At school, I keep my head down. The hallways buzz with fluorescent lights and whispers. The whispers are the worst. I try not to let them get to me, but they do. It started when everything came out in the news, when “Flesher” stopped being just my last name and became a headline. My father, the “unlicensed investor”, the “fraud”, the man who “stole millions through deceitful trading”. It doesn't matter what any news channel or whisper says. He is still my dad. 


    When I reach my locker, I can already hear them, two girls from my class whispering behind me. 

    “Her dad’s that guy, right? The scammer?” 

    “Yeah, my mom said he ruined a bunch of people. I can't believe she still shows her face at school.” 

   “She probably knew about all of it. I bet she was even in on it.” 
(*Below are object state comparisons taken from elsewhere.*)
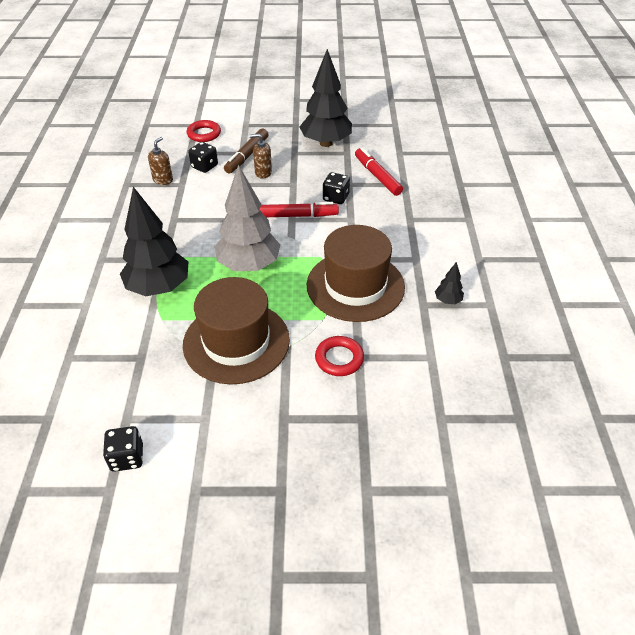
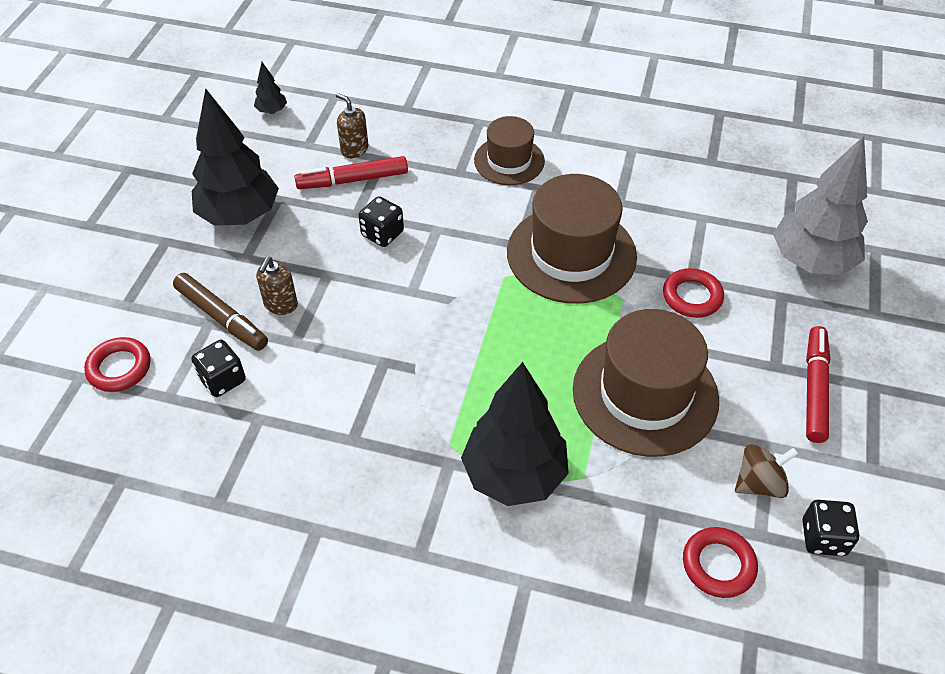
camera: 75 degrees left, 5 degrees up
(101, 396) = (718, 565): none -> red ring
(163, 180) = (233, 445): brown soap dispenser -> brown soap dispenser (354, 149)
(170, 414) = (759, 483): none -> brown spinning top
(249, 265) = (498, 357): grey tree -> grey tree (811, 261)
(297, 215) = (406, 283): red marker -> red marker (814, 389)
(435, 240) = (509, 161): none -> brown hat
(447, 300) = (618, 180): black tree -> black tree (272, 111)

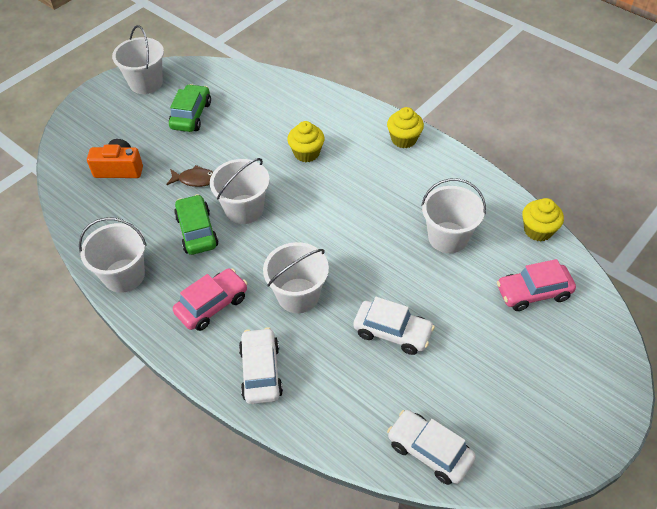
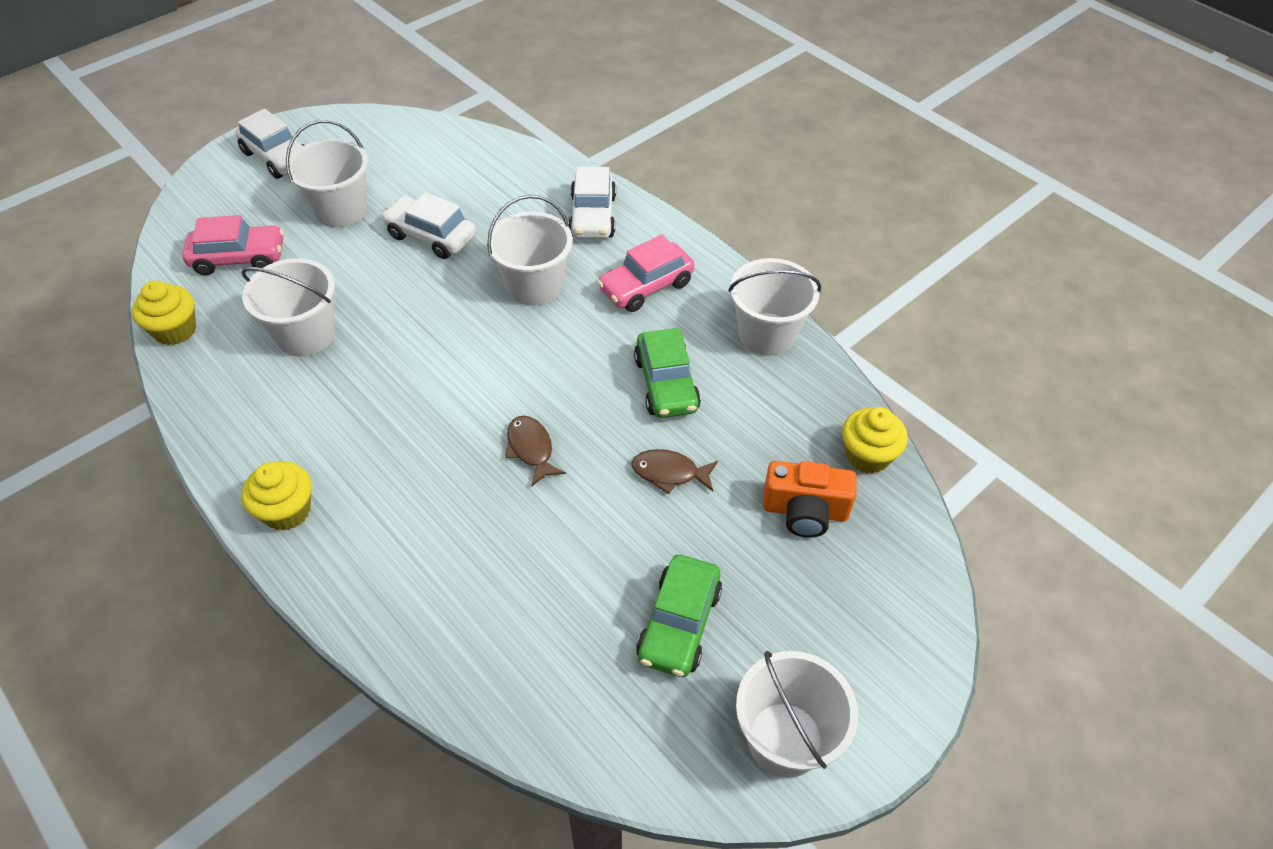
camera: 175 degrees left, 0 degrees up
(244, 209) = (592, 410): white bucket -> white bucket (341, 210)
(278, 183) = (531, 449): none -> brown fish
(306, 153) = (469, 503): yellow cupcake -> yellow cupcake (867, 455)
(429, 451) = (436, 141): white car -> white car (277, 158)

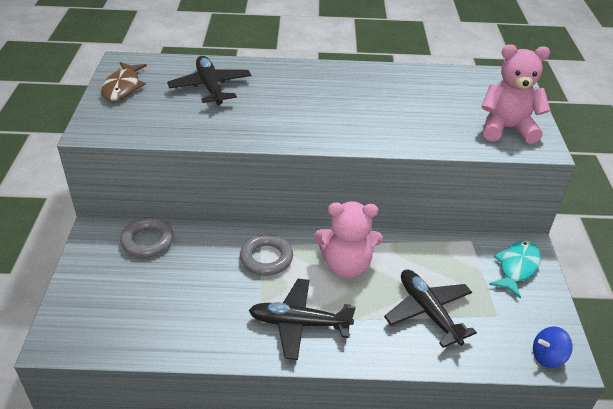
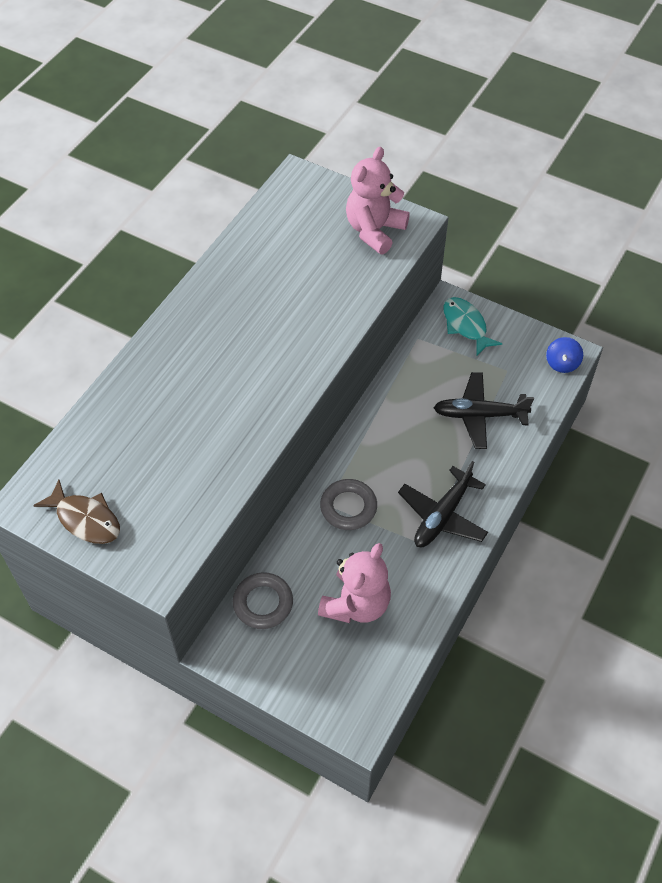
camera: 60 degrees left, 15 degrees up
(210, 87) = (144, 433): black plane -> none
(346, 265) = (394, 447): pink teddy bear -> pink teddy bear (356, 604)

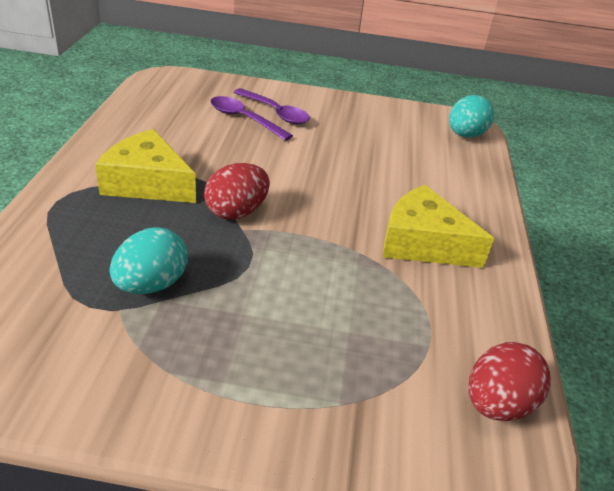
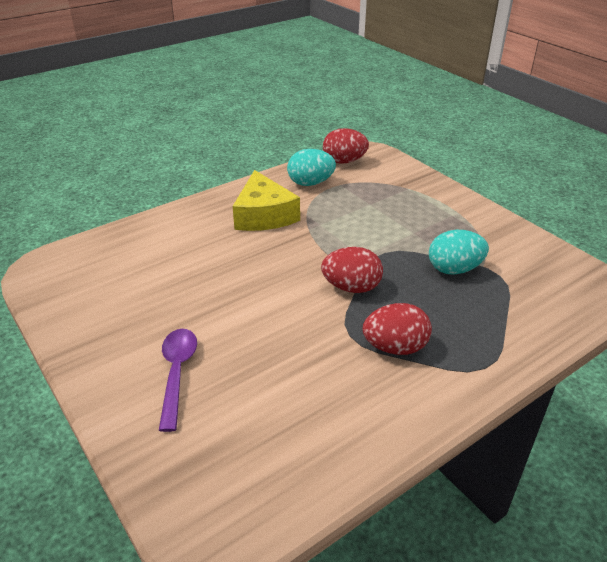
camera: 130 degrees left, 0 degrees up
(147, 183) = (395, 347): yellow cheese -> red egg
(244, 119) = (221, 381): purple spoon -> none
(465, 135) = (74, 258): turquoise egg -> turquoise egg (310, 183)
    Their words are like stones. I try to focus on my combination lock, 22-14-8. Turn left. Turn right. Shit, I messed up. Again. Shit! Can’t they just shut up already? 

    “Hey, Flesher”, one of them calls. “Bet your dad is still trading…in hell.”

    I can feel the anger bubbling inside me. I slam my locker shut, the metal echoing through the hall. 

    “Shut up”, I snap before I can stop myself. 

    They laugh, the sound high and sharp. “Touchy.”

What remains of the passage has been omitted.